Persevering in a 'very male culture'

That image of the stereotypical computer nerd, reinforced by movies and T.V., has attracted like-minded people while simultaneously discouraging women and many men from computer science careers. Gabriela Marcu, now a Ph.D. student in CMU's Human-Computer Interaction Institute, has first-hand experience with the stereotypes from high school and college. With encouragement from her mother (an engineer), Marcu took AP computer science in high school, "but almost nobody else took the class," she says. "At first, I thought they were a bunch of nerds, and I didn't want anything to do with it."

Later, when she got to college, she can remember the "atmosphere of male competitiveness." "Some of these guys had been programming since they were five," Marcu says. "Every class, every assignment, they had to prove everything they knew." Her early interactions with her mostly male classmates filled her with apprehension. "As a new student, that made an impact," she says. "I felt like, 'No matter how smart I am or how hard I work, I'll never catch up, they have so much more knowledge.'"

With encouragement from faculty, Marcu persevered. "I found out that computer science isn't just about programming, and those people who are super-duper technically and want to impress you with their technical skills generally have very limited knowledge in a certain area, and don't have great social skills," she says. Still, it took time for Marcu to shake the feeling that she was an outsider in the world of computer science. "It was a very male culture," she says. "It's not that I doubted my ability, but I felt like maybe it wasn't the place for me."

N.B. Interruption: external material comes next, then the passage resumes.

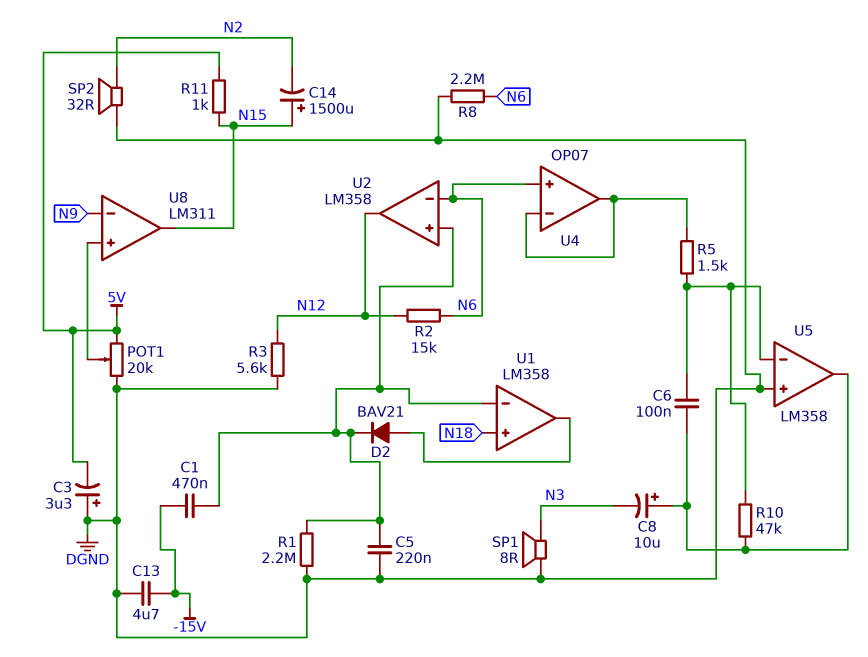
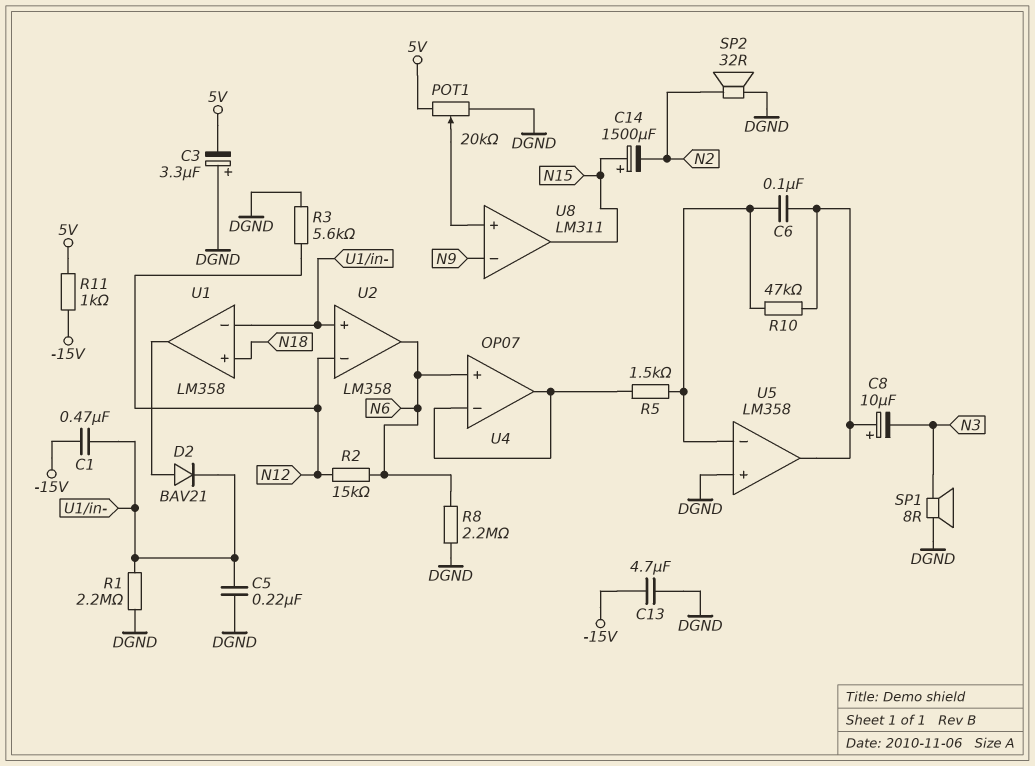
R11: 1k (5V, N15) -> 1k (-15V, 5V)
U2 pin in-: N6 -> N12
U2 pin out: N12 -> N6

That feeling of being an "outsider" can become, as Goldfein put it, a self-fulfilling prophecy. "Numbers make a difference--people need to be able to see themselves in the field," Frieze says. The ratio of male to female computer science faculty also has a "subtle, not deliberate" effect, she argues. "Some women can go through an entire CS undergraduate program without ever having a female faculty member" as an instructor, Frieze says.

Providing a visible support network

Raising the visibility of female and non-white computer scientists is an important goal of Women@SCS. At social and research events, students are encouraged to meet and collaborate with female faculty and alumni. Faculty and alumni also participate in OurCS, an annual three-day workshop sponsored by Women@SCS that allows female undergraduates to work together on problems in computer science, explore research opportunities, and talk about graduate school. This year's workshop will be held Oct. 18-20. Mary Ann Davidson, chief security officer for Oracle Corp., will be the keynote speaker, along with Manuela Veloso, CMU's Herbert Simon Professor of Computer Science.

In other networking efforts, Women@SCS matches incoming undergraduate women with mentors in a "Little Sister/Big Sister" program; sponsors regularly scheduled social hours (some, for both men and women, are billed as "no faculty allowed," so that students discuss issues frankly); and provides financial support for students who want to attend conferences such as the annual Grace Hopper Celebration of Women in Computing.

"It's nice to have female friends who share many of my interests and are in the same classes as me, or have taken the same classes before," says Madeleine Clute, a CS junior from Concord, Mass., who chairs Women@SCS's outreach committee and also volunteers at Tech Nights. Clute, who came to CMU as a cognitive science major, wishes she had been exposed to a program like Tech Nights when she was in high school. "I was always under the impression that computers ran off of magic," Clute says. "Once I figured out that I could do this, too, I said, 'Hey, it's not magic, it's logic.'"

Providing a network of people who share common experiences is important to professional development in ways difficult to quantify. As Blum points out, being in the majority in a group offers professional advantages not available to those in the minority. When she was deputy director of the Mathematical Sciences Research Institute at Berkeley, Blum remembers how on Monday mornings, her male colleagues would be excited about new findings, theories and gossip that female co-workers didn't know about. It wasn't that they were consciously excluding women; it's just that when they socialized together on the weekends, they shared information.

"If you're the only woman out of eight students, how do you find out about things?" Blum says. "If you're the only woman out of eight students in your class, who do you call up for help on a problem? The advantage of being in the majority is that you're part of a network, you have connections."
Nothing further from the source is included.